Dr. Virani, who is a medical director at Metro City Medical Clinic, in Edmonton, said:
I have yet to meet a police officer who has said they can arrest their way out of this problem, and I have yet to meet a judge who's said that he can incarcerate his way out of the problem, and I certainly hope that health isn't thinking [they can] ignore-and-wait their way out of this problem, because it is clear it is getting worse and worse.
British Columbia's provincial health officer, Dr. Perry Kendall, said:
Simply prohibiting and increasing penalties without resources to support and educate haven't been terribly effective. [But] you need to do a number of things to limit the supply of drugs on the street.
I am disappointed and frustrated that the Liberals' promise of a review of mandatory minimums is not complete. It was last year that the Supreme Court handed down its decision on the Jordan case, which was in response to decades of inadequate resources for our justice system from successive federal and provincial governments. We now have a situation where serious criminal charges are either being stayed or withdrawn.
While I appreciate that the Minister of Justice has recently met with her provincial counterparts, I sincerely hope that the review of mandatory minimums is completed soon and in a comprehensive way so that we do not have a continued piecemeal approach to justice legislation created by private members' bills, like the one before us today.
Canada is currently experiencing an unprecedented opioid overdose crisis. Illicit drug overdoses claimed the lives of 914 people in B.C. alone in 2016, making it the deadliest overdose year on record and representing an increase of nearly 80% from the year before.
A significant spike in drug-related overdoses in 2016 prompted B.C.'s provincial health officer, Dr. Perry Kendall, to declare a public health emergency for the first time in the province's history.
Under the Harper government's anti-drug strategy, $190 million was budgeted for treatment alone in the first five years of the strategy, from 2007 to 2012, but only $77.9 million was actually spent. The total treatment budget for the next five years of the strategy was cut to $150 million. However, this represents $40 million more than the Liberal budget has allocated for its entire Canadian drugs and substances strategy. How much longer do we have to wait for the current government?

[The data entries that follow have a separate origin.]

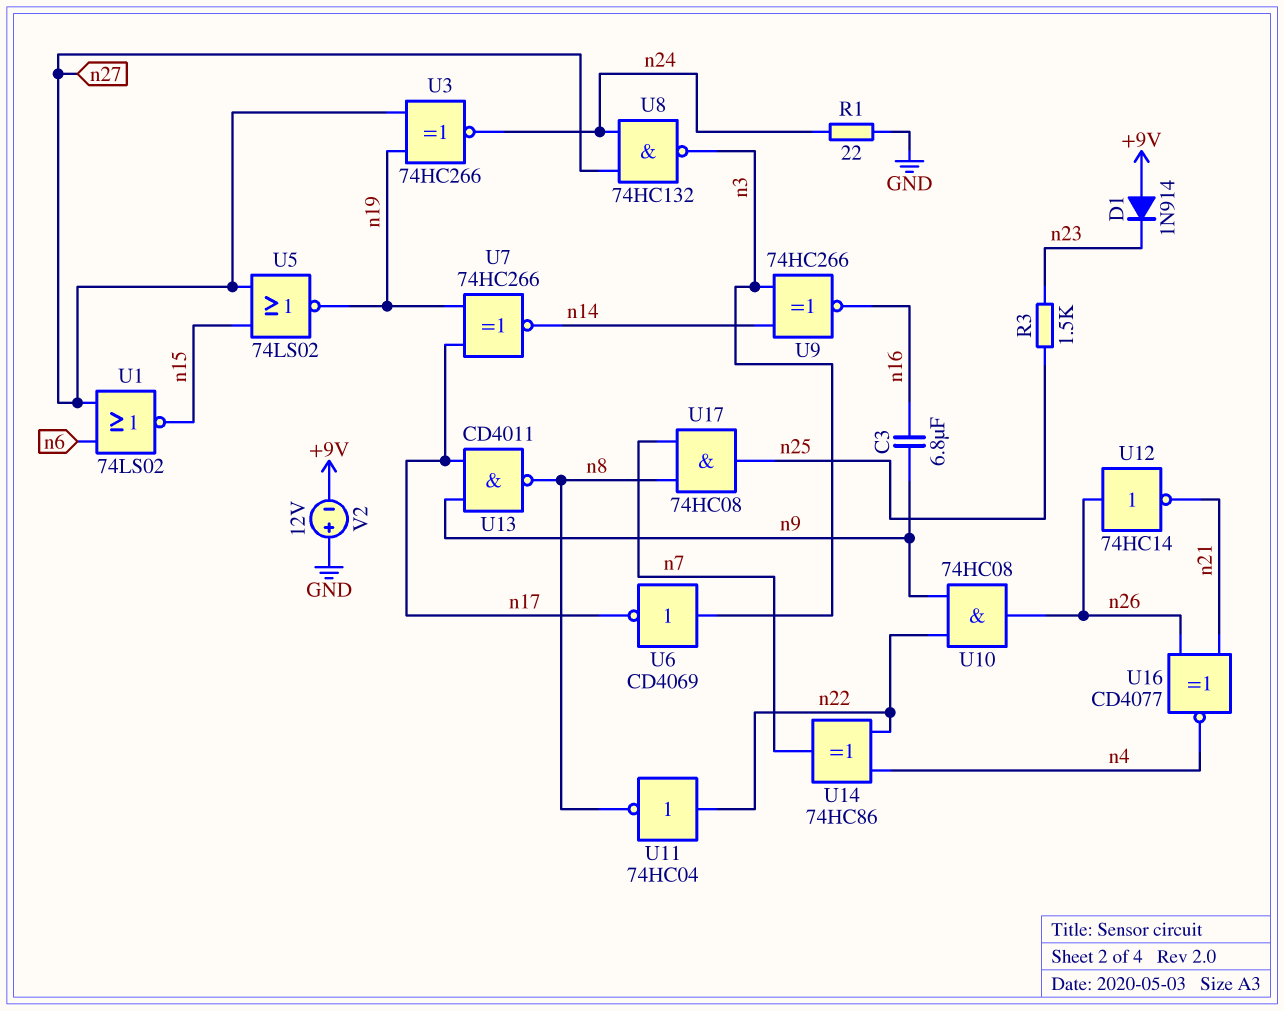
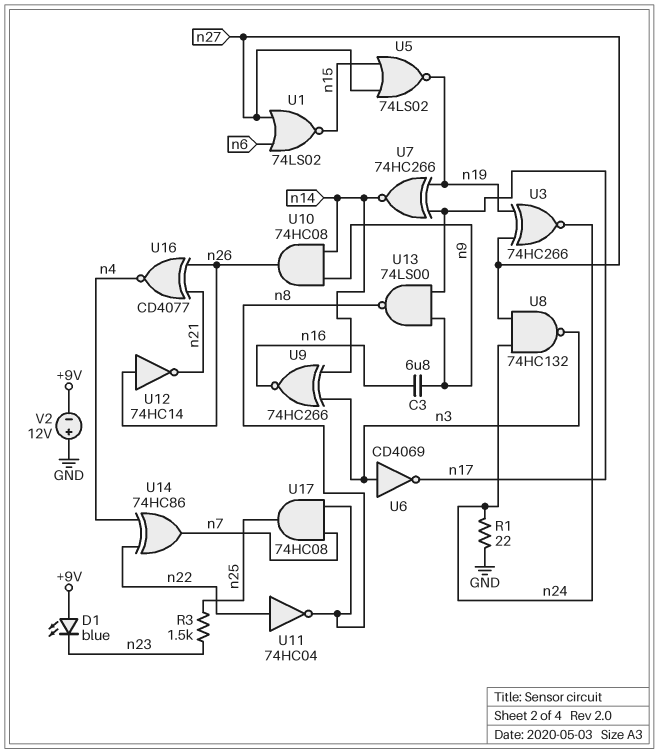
D1: diode 1N914 (A +9V, K n23) -> LED blue (A +9V, K n23)
U10: AND 74HC08 (in n9, in n22, out n26) -> AND 74HC08 (in n9, in n14, out n26)
U13: NAND CD4011 (in n9, in n17, out n8) -> NAND 74LS00 (in n9, in n17, out n8)

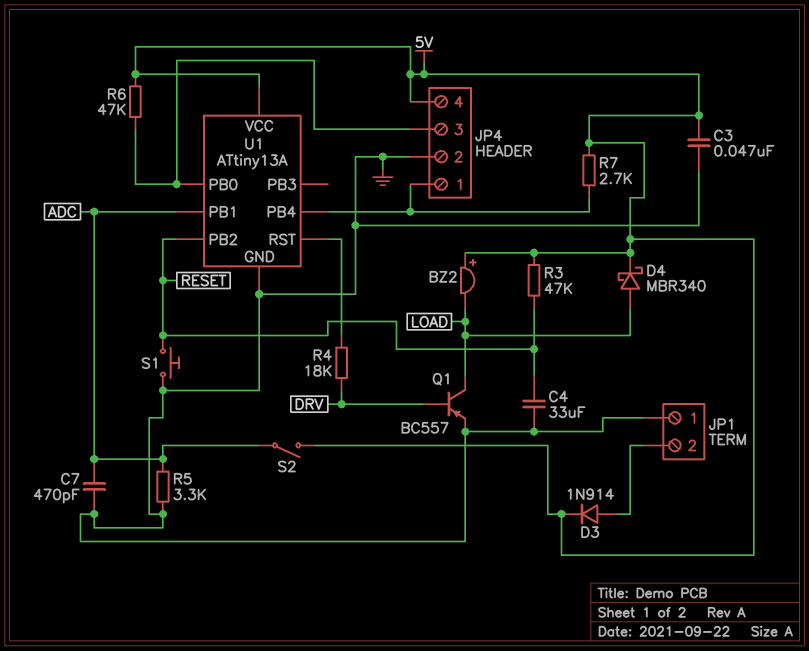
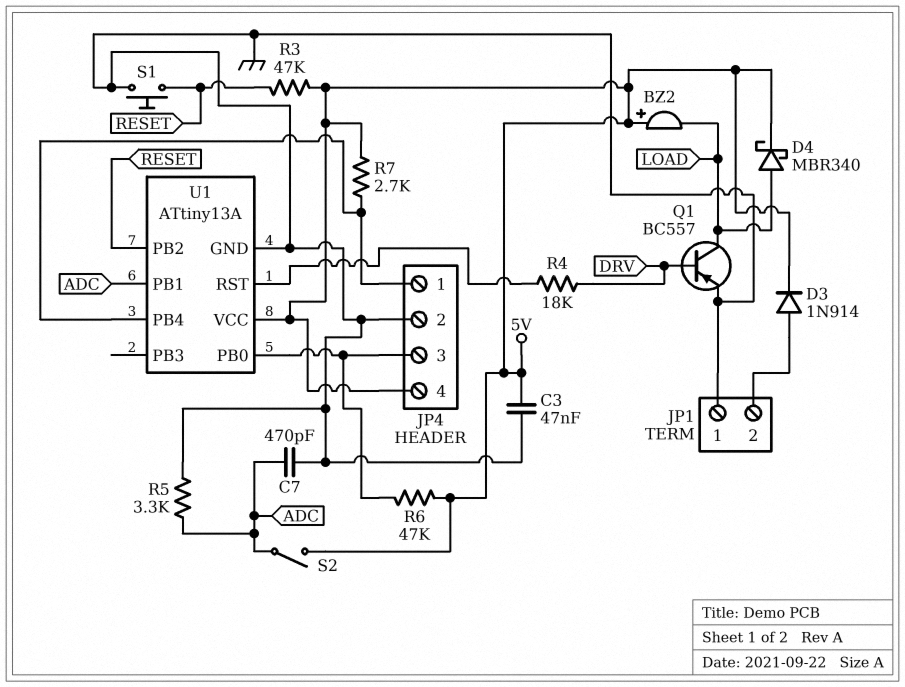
C4: 33uF (GND, RESET) -> none

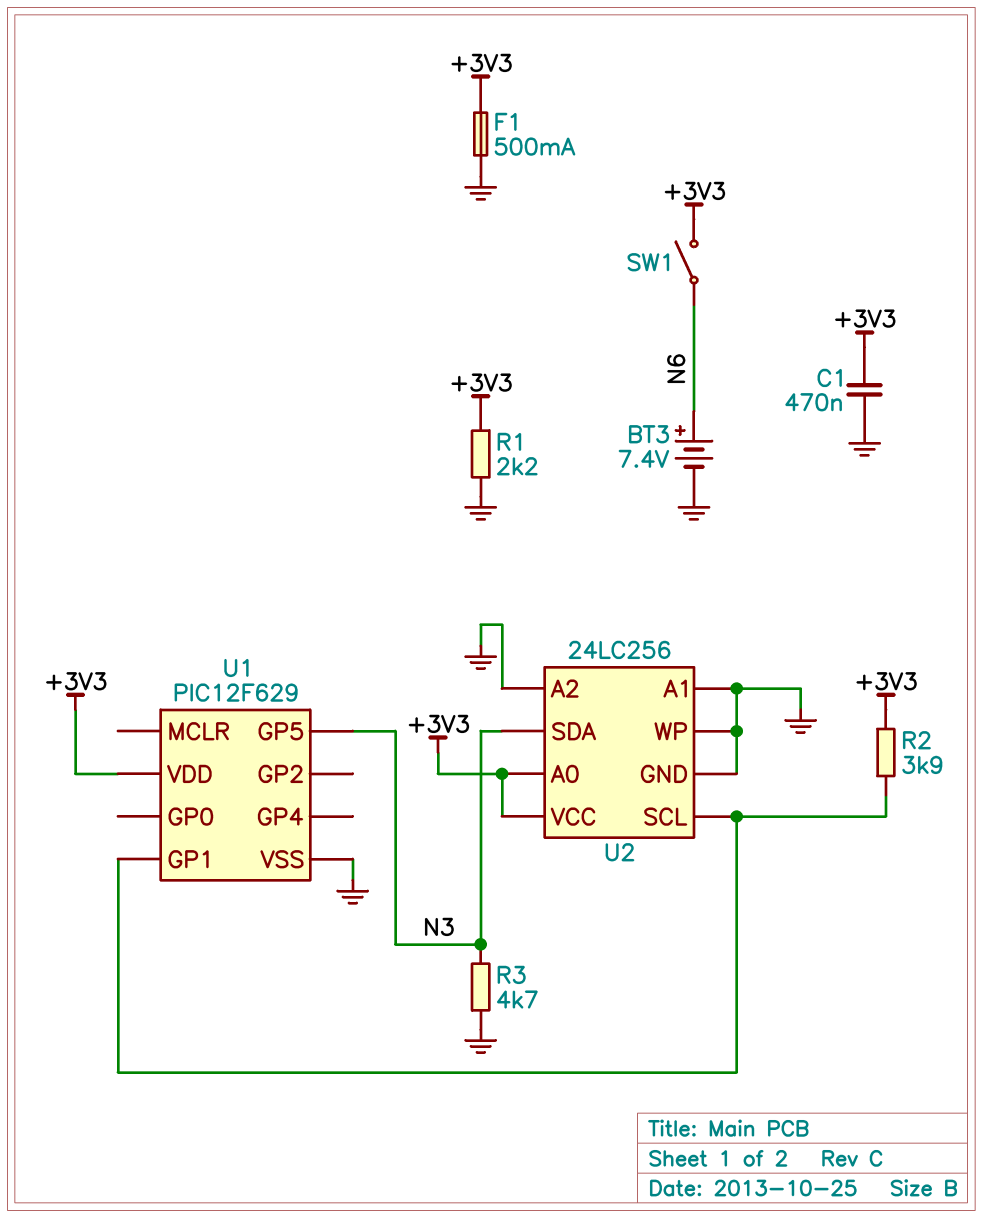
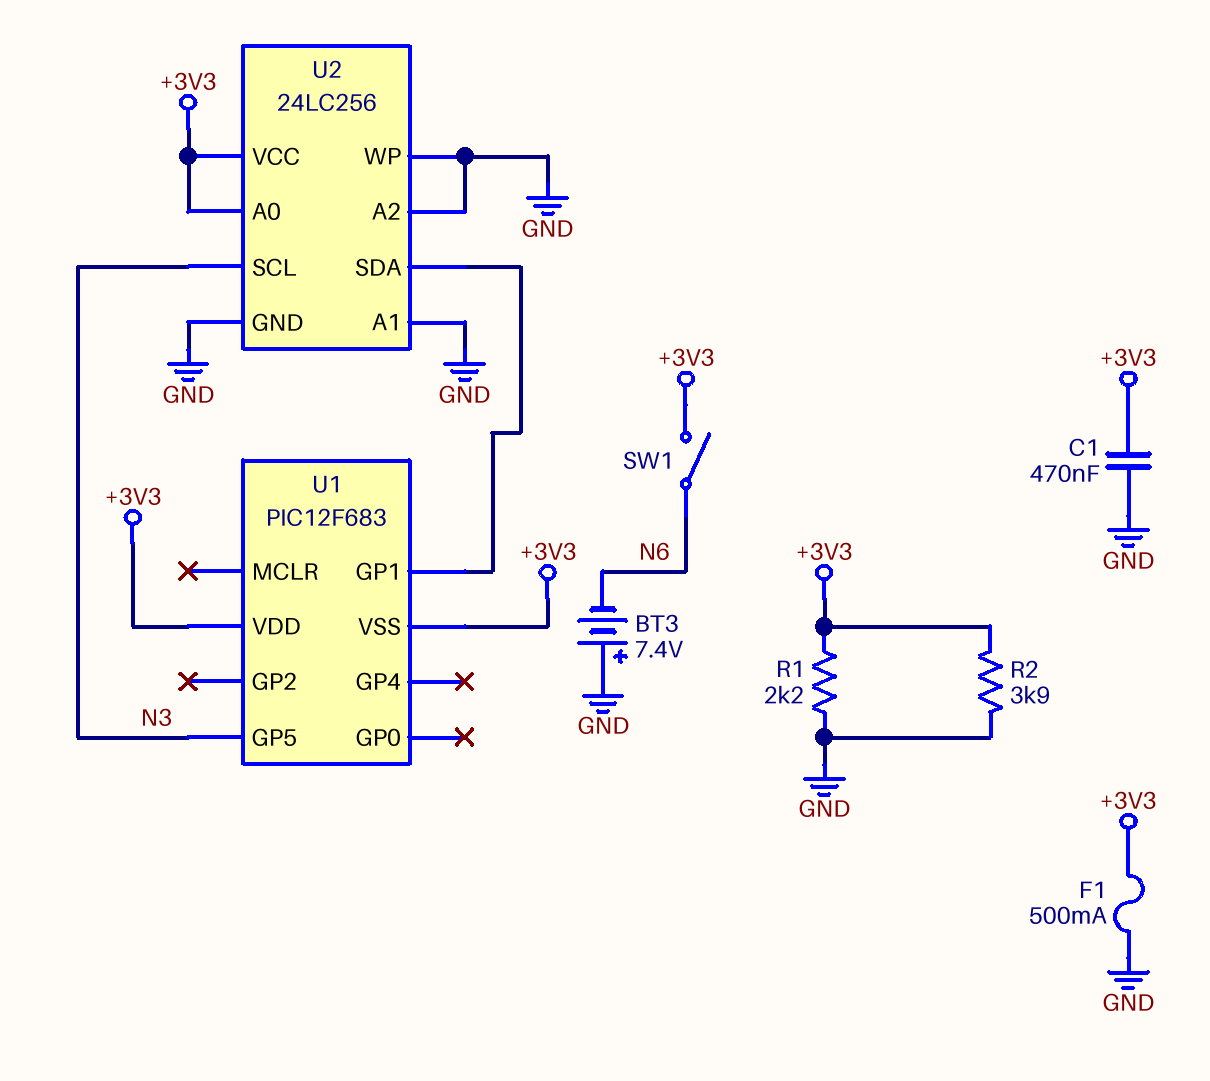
BT3: 7.4V (plus N6, minus GND) -> 7.4V (plus GND, minus N6)
R2: 3.9k (+3V3, U1/GP1) -> 3.9k (+3V3, GND)
R3: 4.7k (GND, N3) -> none
U1: PIC12F629 -> PIC12F683
U1 pin VSS: GND -> +3V3
U2 pin SCL: U1/GP1 -> N3
U2 pin SDA: N3 -> U1/GP1

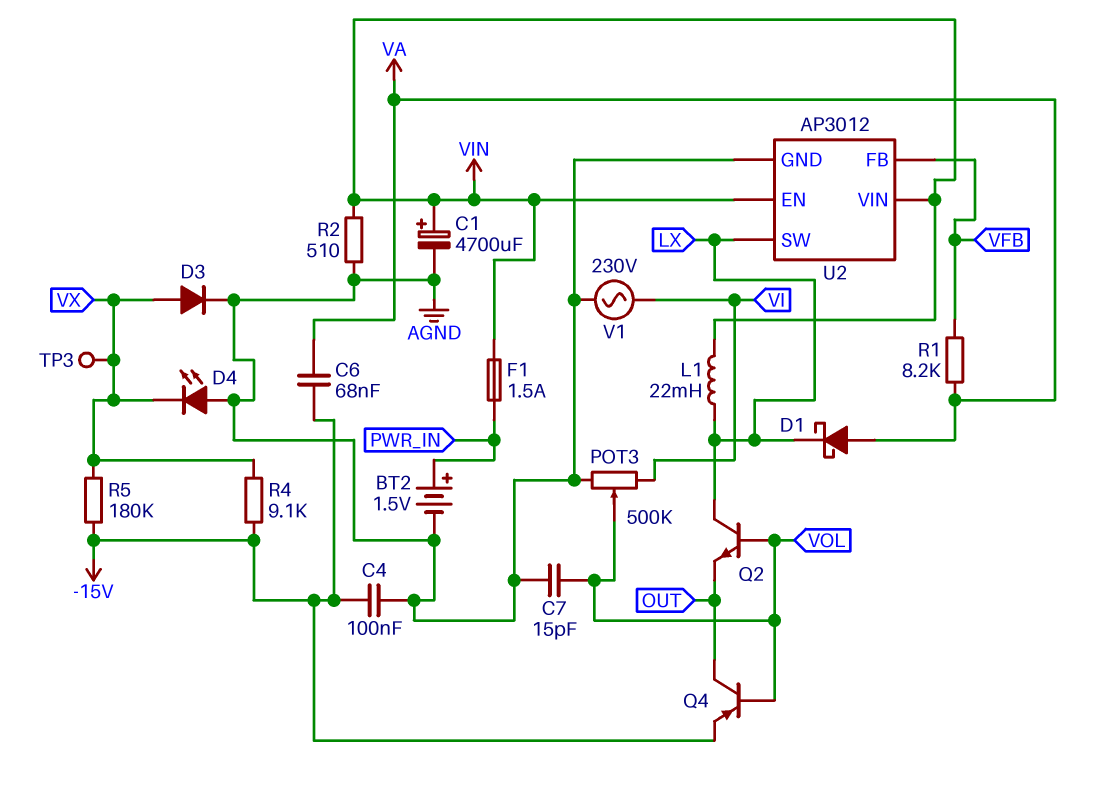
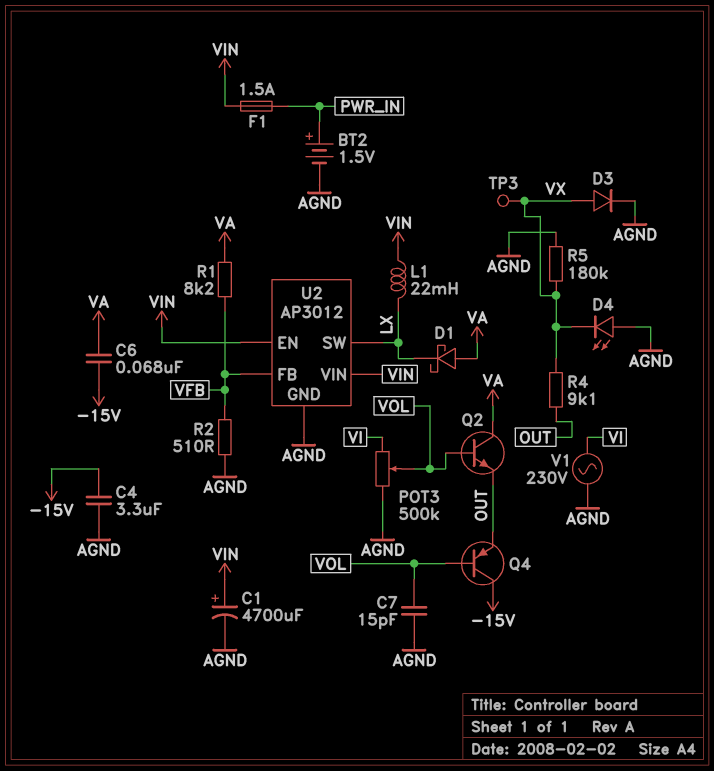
C4: 100nF (-15V, AGND) -> 3.3uF (-15V, AGND)
Q2: NPN (B VOL, C LX, E OUT) -> NPN (B VOL, C VA, E OUT)
Q4: PNP (B VOL, C OUT, E -15V) -> PNP (B VOL, C -15V, E OUT)
R2: 510 (AGND, VIN) -> 510 (AGND, VFB)
R4: 9.1k (-15V, VX) -> 9.1k (OUT, VX)
R5: 180k (-15V, VX) -> 180k (AGND, VX)

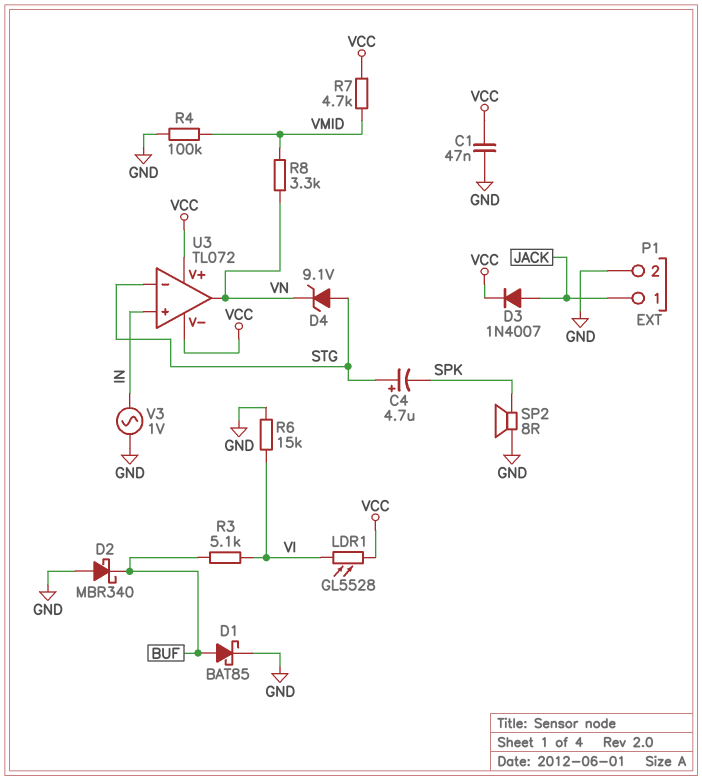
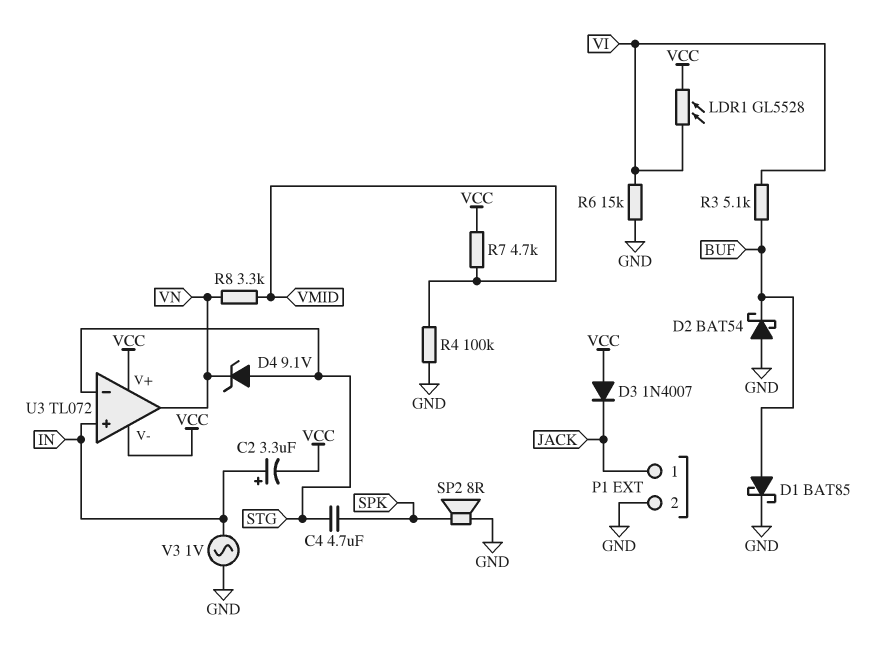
C1: 47nF (GND, VCC) -> none
C2: none -> 3.3uF (plus IN, minus VCC)
C4: 4.7uF (plus STG, minus SPK) -> 4.7uF (SPK, STG)
D2: schottky MBR340 (A GND, K BUF) -> schottky BAT54 (A GND, K BUF)
D3: diode 1N4007 (A JACK, K VCC) -> diode 1N4007 (A VCC, K JACK)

I will now move on to my conclusion. We need real measures that deal with the problem of drugs, rather than tying judges' hands in sentencing laws in order to appear tough. A sentencing judge should retain the discretion to sentence within the limits set by Parliament. Judges must be able to weigh all the evidence and decide on a fair sentence that fits the crime. Mandatory minimums take away judges' ability to do just that.
I sincerely fail to see how increasing jail time by a year for those who import or export schedule I or schedule II substances is in any way going to contribute to a meaningful reduction in drug use in our country. It is for that reason I will be voting against Bill C-338.
We need the federal government to take leadership on the opioid crisis now. Mayors and premiers have been asking for help dealing with drug overdoses. It is time that we all work together to bring forth effective policies to tackle this national crisis.